With the source of these temptations clearly identified as the flesh, how can some claim they come from the invasion of demons into the believer? For example, Ensign and Howe write, “Another Christian found that he had evil spirits controlling such parts of his life as greed, rage, deception, and close-mindedness” (Grayson H. Ensign and Edward Howe, Bothered? Bewildered? Bewitched? [Cincinnati, Ohio: Recovery Publications, 1984], p. 146).

Next Paul lists dissensions and heresies, both of which relate to causing divisions or factions among a group of people. Included, too, is envy or hatred of another because he has something one wishes he had. Finally comes the sin of murder. Taking the life of another is not only a crime against the State but also a sin against God. And how could one be so deceived as to think the only solution to his problems is to take his own life, since suicide is obviously self-murder?

Paul’s list continues with sins of a more personal sort.
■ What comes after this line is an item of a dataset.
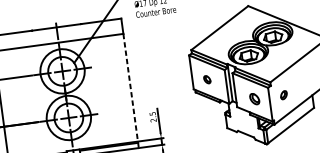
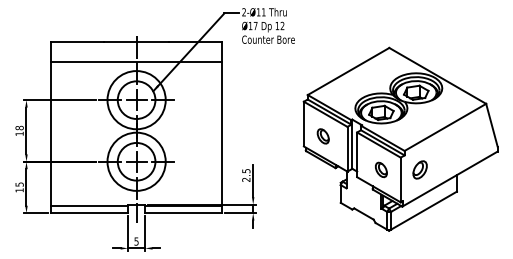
part: (206, 79) -> (322, 136), size x1.43
line: (130, 88) -> (222, 134), dashed -> solid
part: (283, 94) -> (419, 169), size x1.67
Drunkenness and revelries, or wild drinking parties with ecstatic dancing stand condemned here.

However, the apostle does not claim his is an exhaustive list of all possible sins. Rather, he closes with a reference to “and the like.” For example, an application of this expression pinpoints the abuse of drugs as a sin, since they affect the human mind and body “like” alcohol. Paul leaves no believer in the dark as to the consequences of living his life after the flesh. He repeats here what he had told the Galatians many times before saying, “Those who practice such things will not inherit the kingdom of God” (Gal. 5:21).

To Live After the Spirit: The apostle then offers the Galatians the possibility of living their lives after the Spirit (22,23). If allowed, the Spirit will grow some of the most delicious fruit of the human experience within believers. With such help they live on a high plane where they need no law to control their behavior. Paul wrote, “But if you are led of the Spirit, you are not under the law” (18) They break neither the laws of God nor man. Thus Paul challenged the Galatians with, “I say then: Walk in the Spirit and you shall not fulfill the lust of the flesh” (16).

A Responsibility

Recognizing the conflict, and discussing the two possibilities for Christians, the apostle concluded with a declaration of their responsibilities. They must crucify the flesh. Indeed, for true believers that has happened. The apostle says, “Those who are Christ’s have crucified the flesh with its passions and desires” (24). Yet on a daily basis they continue to reckon the old man dead (Rom. ¬6:11). If he seeks to raise his head from the grave, by acts of the will and the power of the Spirit they don’t allow it. He will express none of his wicked desires through any part of their being any more.

The Galatians also bore the responsibility to walk after the Spirit (5:16). Further, they must be led by the Spirit (18). Daily choices take them only down the moral path where He leads. They must also follow after the Spirit. In the words of the apostle, “If we live in the Spirit, let us also walk in the Spirit” (25). To be blessed by the Spirit and not let Him affect one’s behavior in a manner pleasing to God is pathetic. Paul’s use of stoikoomen for “walk” in this verse suggests staying in step with the army of the Spirit, marching according to His orders along life’s way.

Clearly, then, God’s plan of salvation has provided for a believer to experience victory in every battle with evil. He can live free from both the guilt and power of sin. Though every follower of Christ has a potential to sin, at the same time he has the possibility to live after the Spirit rather than after the flesh as an over-comer in his conflict with evil. His responsibility is to crucify the flesh at conversion and to reckon it dead in his daily walk ever after.

Selected Bibliography

Ensign, Grayson H., and Edward Howe. Bothered? Bewildered? Bewitched? Cincinnati, Ohio: Recovery Publications, 1984.

Unger, Merrill B. Demons in the World Today. Wheaton, Illinois: Tyndale House Publishers, Inc., 1971.